E speriamo che abbiate imparato bene la lezione. Sappiamo che non rinunciano ai loro piani; noi individuiamo incessantemente nuove infiltrazioni, sequestriamo incessantemente nuove armi, nuovi esplosivi, ma speriamo che abbiano perso per sempre la speranza di poter portare al successo le loro bande controrivoluzionarie”. (Fidel Castro, discorso durante una cerimonia per il XII annoversario dell’assalto alla Caserma Moncada, 26 luglio 1965, Santa Clara)

Non hanno mai attaccato un importante obiettivo militare né sono riusciti a conquistare un villaggio.

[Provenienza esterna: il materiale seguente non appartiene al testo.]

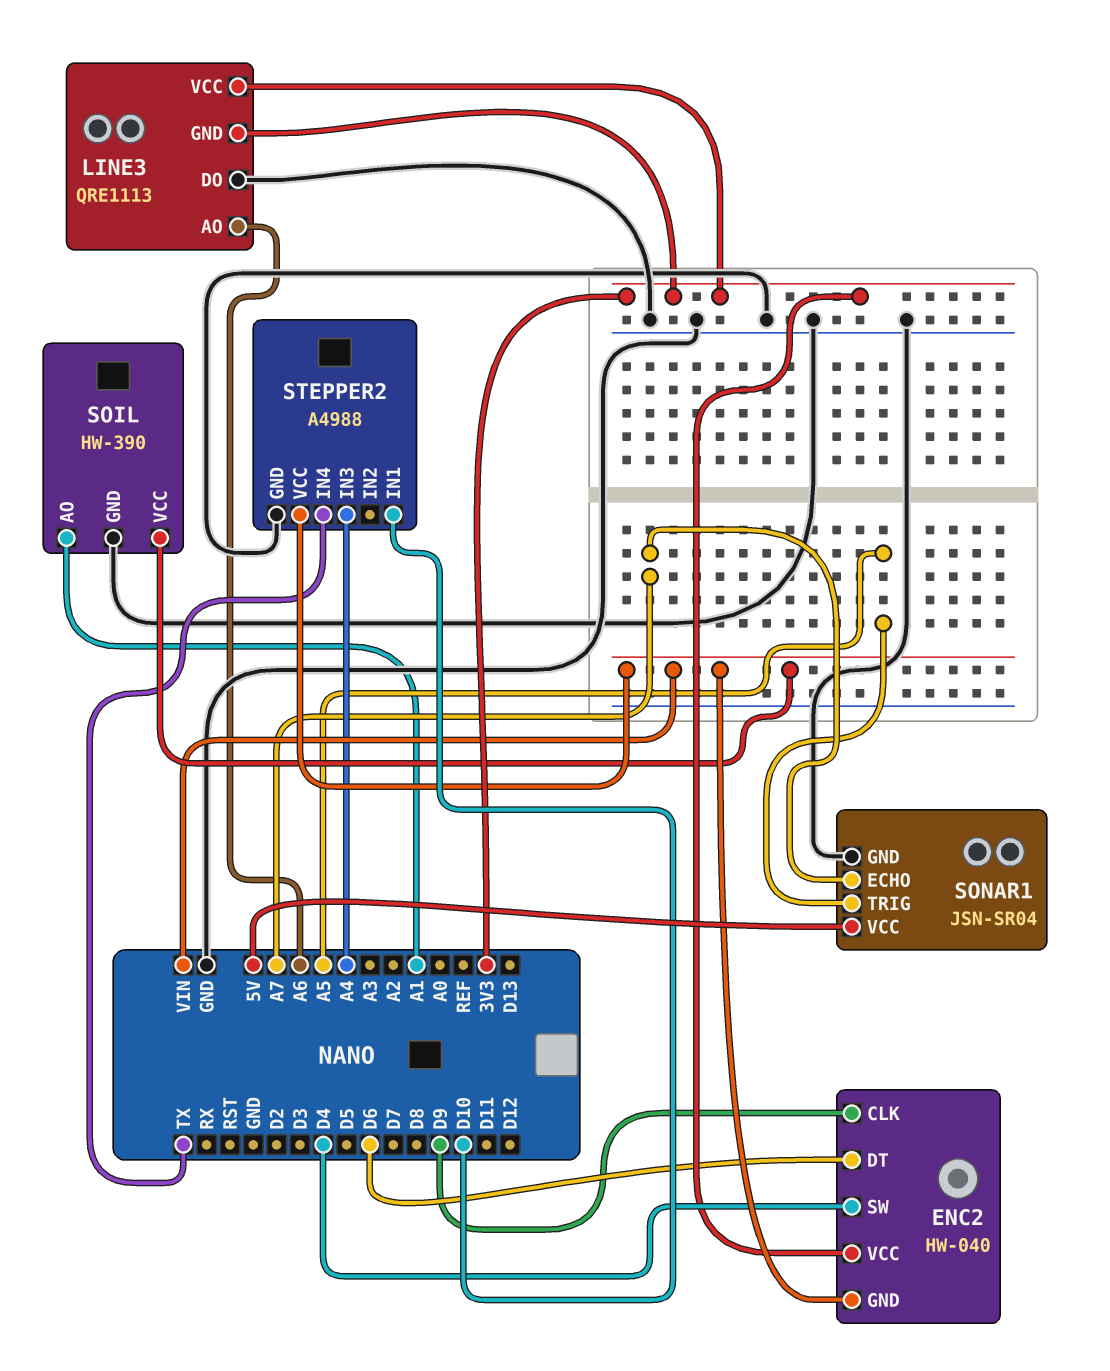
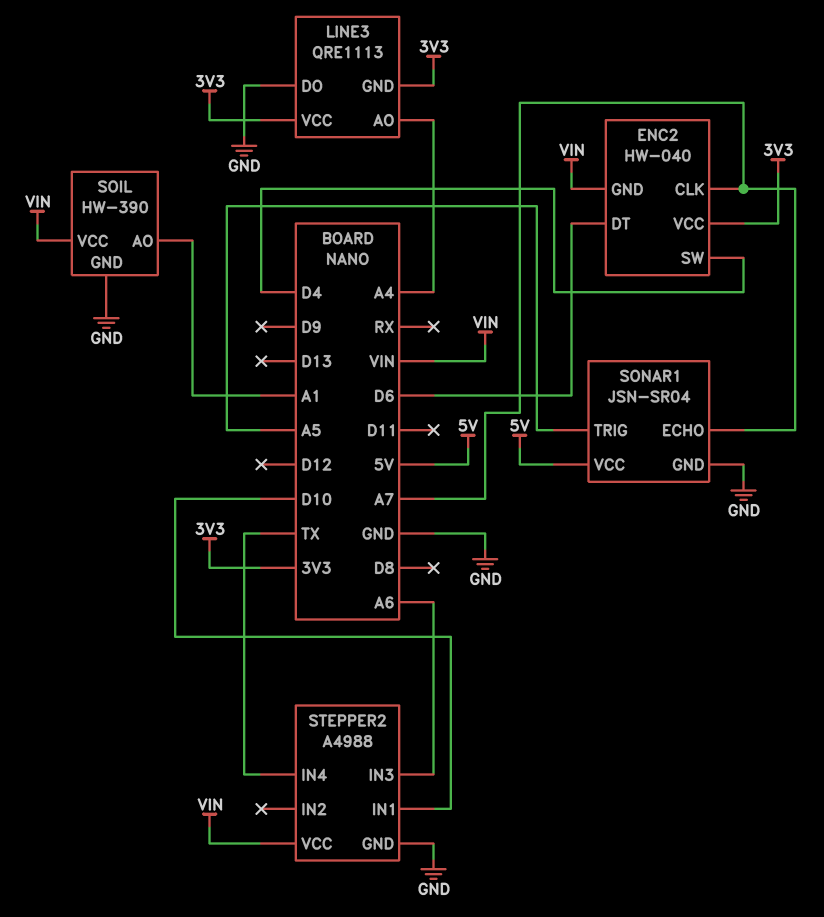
ENC2 pin CLK: D9 -> A7
LINE3 pin AO: A6 -> A4
STEPPER2 pin IN3: A4 -> A6

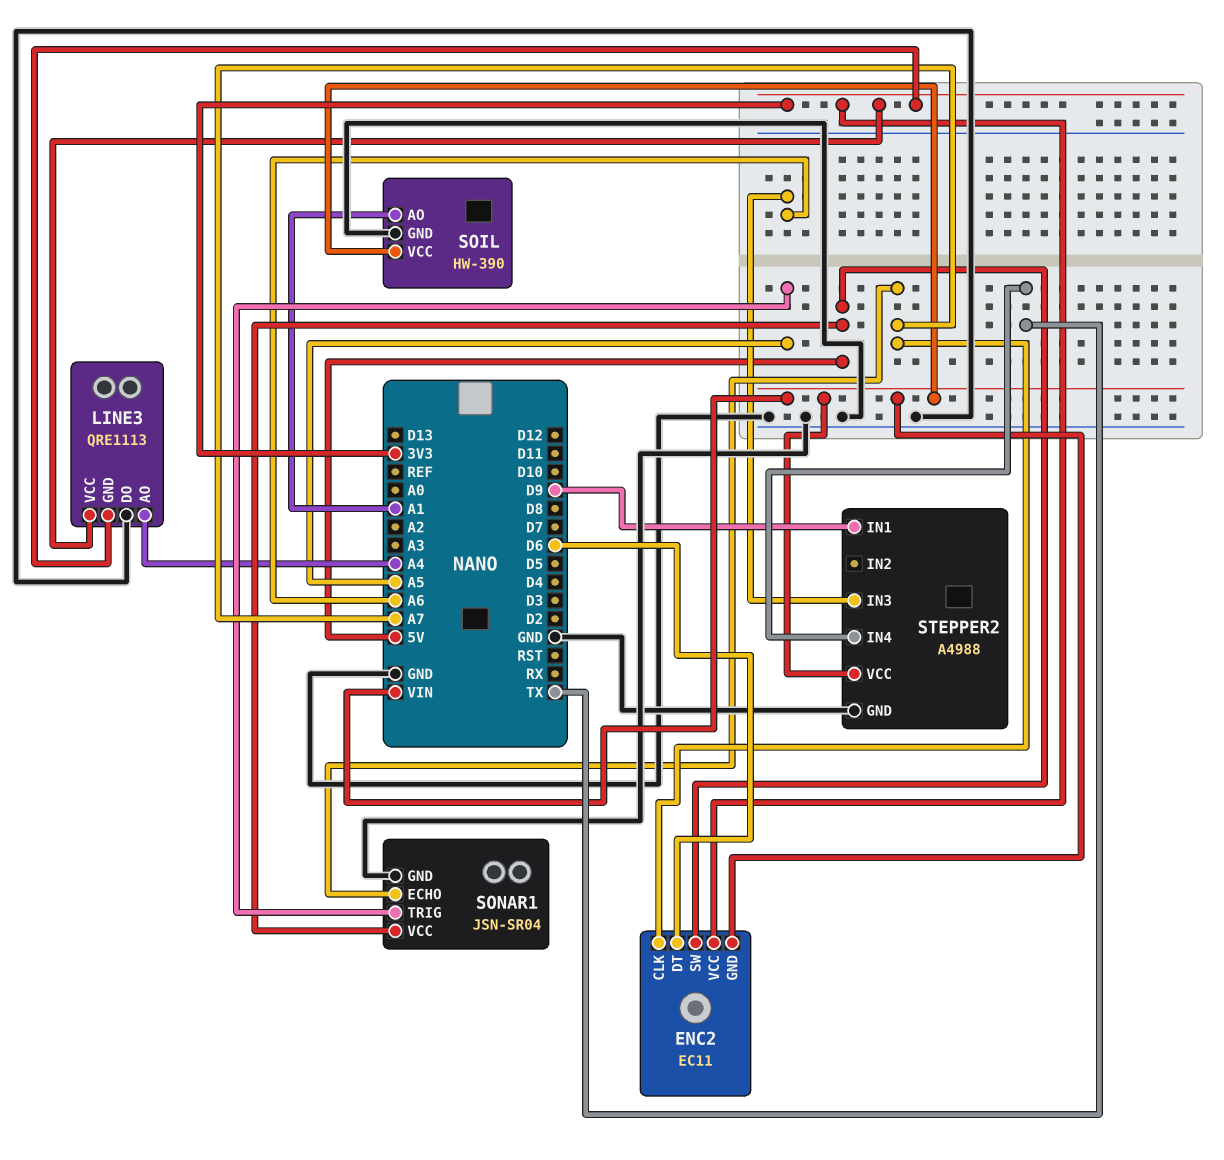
ENC2: HW-040 -> EC11
ENC2 pin SW: D4 -> 5V
STEPPER2 pin IN1: D10 -> D9

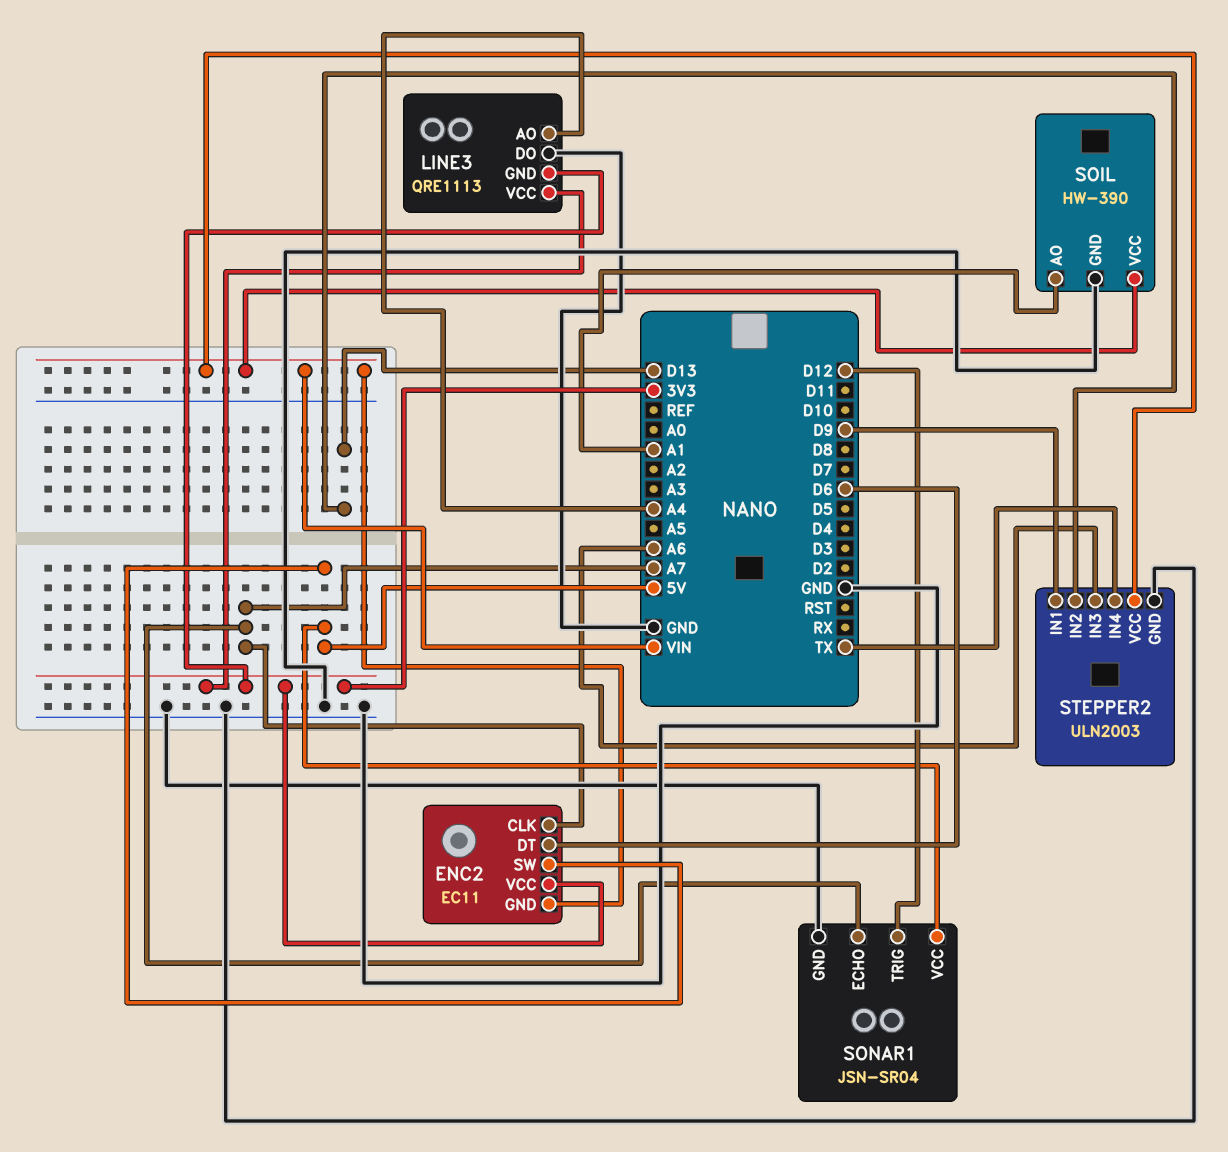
SONAR1 pin TRIG: A5 -> D12
STEPPER2: A4988 -> ULN2003
STEPPER2 pin IN2: none -> D13

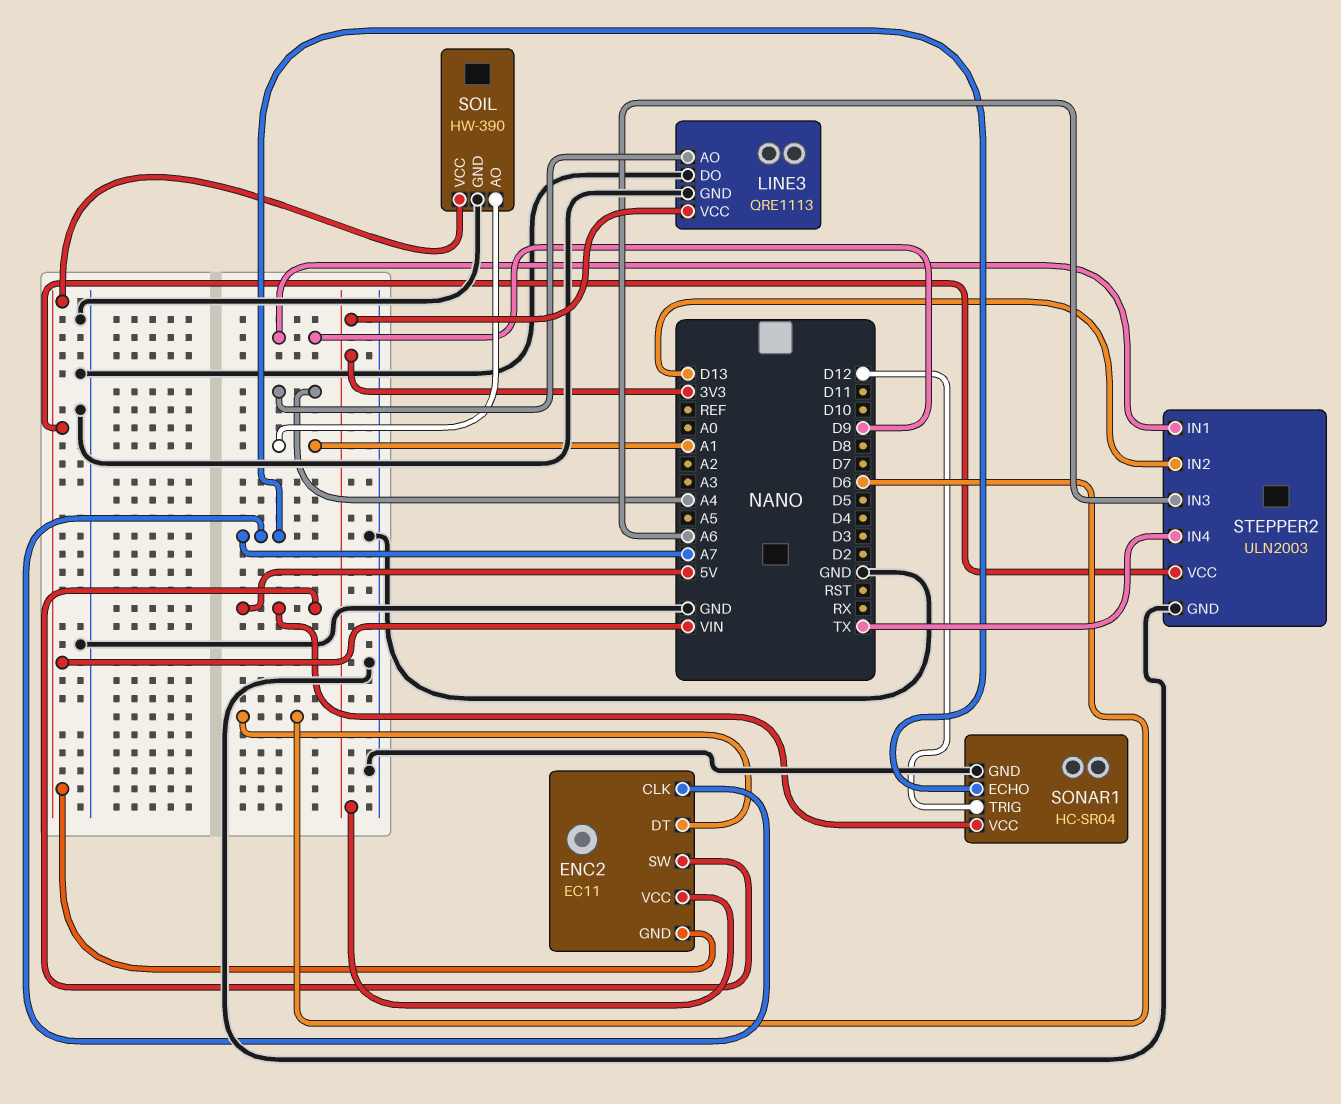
LINE3 pin GND: 3V3 -> GND
SONAR1: JSN-SR04 -> HC-SR04

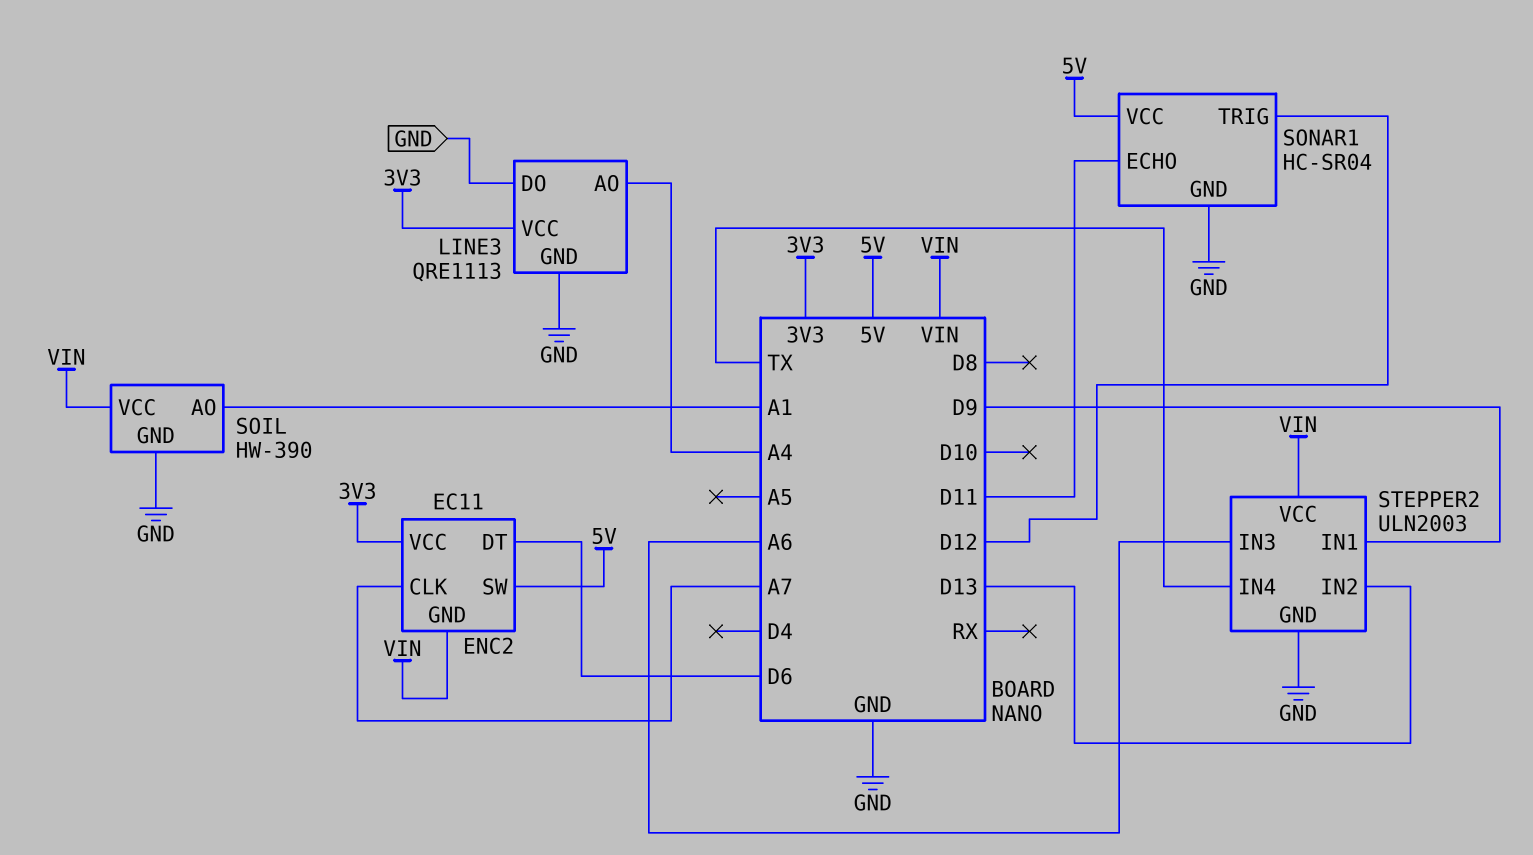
SONAR1 pin ECHO: A7 -> D11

Non riuscirono a farlo nemmeno nel villaggio di Polo Viejo, vicino a Trinidad, dove più di 40 banditi inviati da Julio Emilio Carretero (un membro dell’esercito di Batista che si faceva chiamare il capo di un Esercito di Liberazione Nazionale) furono respinti da sei uomini, una donna e un bambino che difesero la caserma locale.

Hanno dato fuoco a capanne e scuole, sabotato installazioni civili, derubato magazzini, fattorie e negozi del villaggio; torturato, mutilato e ucciso contadini, insegnanti e operatori dell’alfabetizzazione… Sempre in attesa di un’invasione militare riuscita e della caduta del governo rivoluzionario ‒ dal fallito Piano Trinidad e l’invasione fallita di Playa Girón ai giorni della crisi di ottobre e oltre ‒ che non è mai arrivata.

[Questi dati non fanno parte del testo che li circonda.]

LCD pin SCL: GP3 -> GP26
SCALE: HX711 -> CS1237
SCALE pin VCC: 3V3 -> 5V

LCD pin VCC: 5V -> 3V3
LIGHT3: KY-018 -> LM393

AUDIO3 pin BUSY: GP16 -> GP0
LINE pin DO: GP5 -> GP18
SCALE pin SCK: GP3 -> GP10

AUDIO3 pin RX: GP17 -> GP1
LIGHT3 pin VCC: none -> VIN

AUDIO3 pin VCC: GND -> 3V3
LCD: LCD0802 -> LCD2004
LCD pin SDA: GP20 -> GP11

Quei civili morti non erano ciò che oggi (a volte in modo impreciso e ipocrita) viene chiamato “danno collaterale”. Erano i bersagli specifici di coloro che, più che ideali, avevano un profilo criminale ed erano spietati con le loro vittime disarmate, torturandole e mutilandole prima di giustiziarle, come è successo ai maestri Conrado Benítez e Manuel Ascunce e ad Alberto Delgado, il protagonista dell’Operazione Trasbordo.

 Alberto Delgado, l’amministratore di Masinicú (vero nome della fattoria) e agente della Sicurezza dello Stato che ha guidato l’Operazione Trasbordo, insieme alla moglie Tomasa del Pino, che ha partecipato anch’essa all’operazione. Foto: Archivio.

Nella nascita delle bande nella zona di Guamuhaya (Escambray) si trovano due tappe fondamentali. La prima, dal luglio 1960 all’aprile 1961. I gruppi erano composti da criminali, fuggiaschi dalla giustizia, ex membri degli organi repressivi della tirannia di Batista che fuggivano dalla giustizia e non avevano un obiettivo politico definito.

La seconda si estende dall’aprile 1961 al luglio 1965. Durante questo periodo i principali leader erano ex membri dell’Esercito Ribelle, risentiti e colpiti nei loro interessi personali e stimolati da un programma sviluppato dagli Stati Uniti. (Fonte: cubadefensa.cu)

Al Piano Trinidad (che prevedeva uno sbarco di mercenari e una testa di ponte a Trinidad, sostenuta dalle bande dell’Escambray), all’Operazione Mangusta, ai piani della CIA, del Pentagono, del Consiglio di Sicurezza Nazionale degli Stati Uniti e di altre apparati del governo USA e al Programma di Azione Segreta contro il regime di Castro approvato dal presidente Eisenhower nel marzo 1960, Cuba ha risposto con l’Operazione Gabbia o Pulizia dell’Escambray (tra la fine del 1960 e l’aprile 1961, ha reso inattuabile il Piano Trinidad), l’LCB, l’Operazione Trasbordo (ricreata nel film L’uomo di Maisinicú; ha permesso di neutralizzare le bande di Maro Borges e Julio Emilio Carretero senza combattere, con azioni di intelligence, facendo credere ai banditi di essere stati evacuati negli Stati Uniti. Questo includeva azioni di intelligence, facendo credere ai banditi di essere stati evacuati negli Stati Uniti in presunte operazioni della Guardia Costiera statunitense), l’Operazione Scarpa (che ha permesso di spazzare via la banda di Tomás San Gil e di trovare il suo “libro nero”, smantellando così la rete di supporto dei banditi e tagliando loro le fonti di denaro e altre forniture) e altre azioni che hanno aperto la strada alla fine del banditismo.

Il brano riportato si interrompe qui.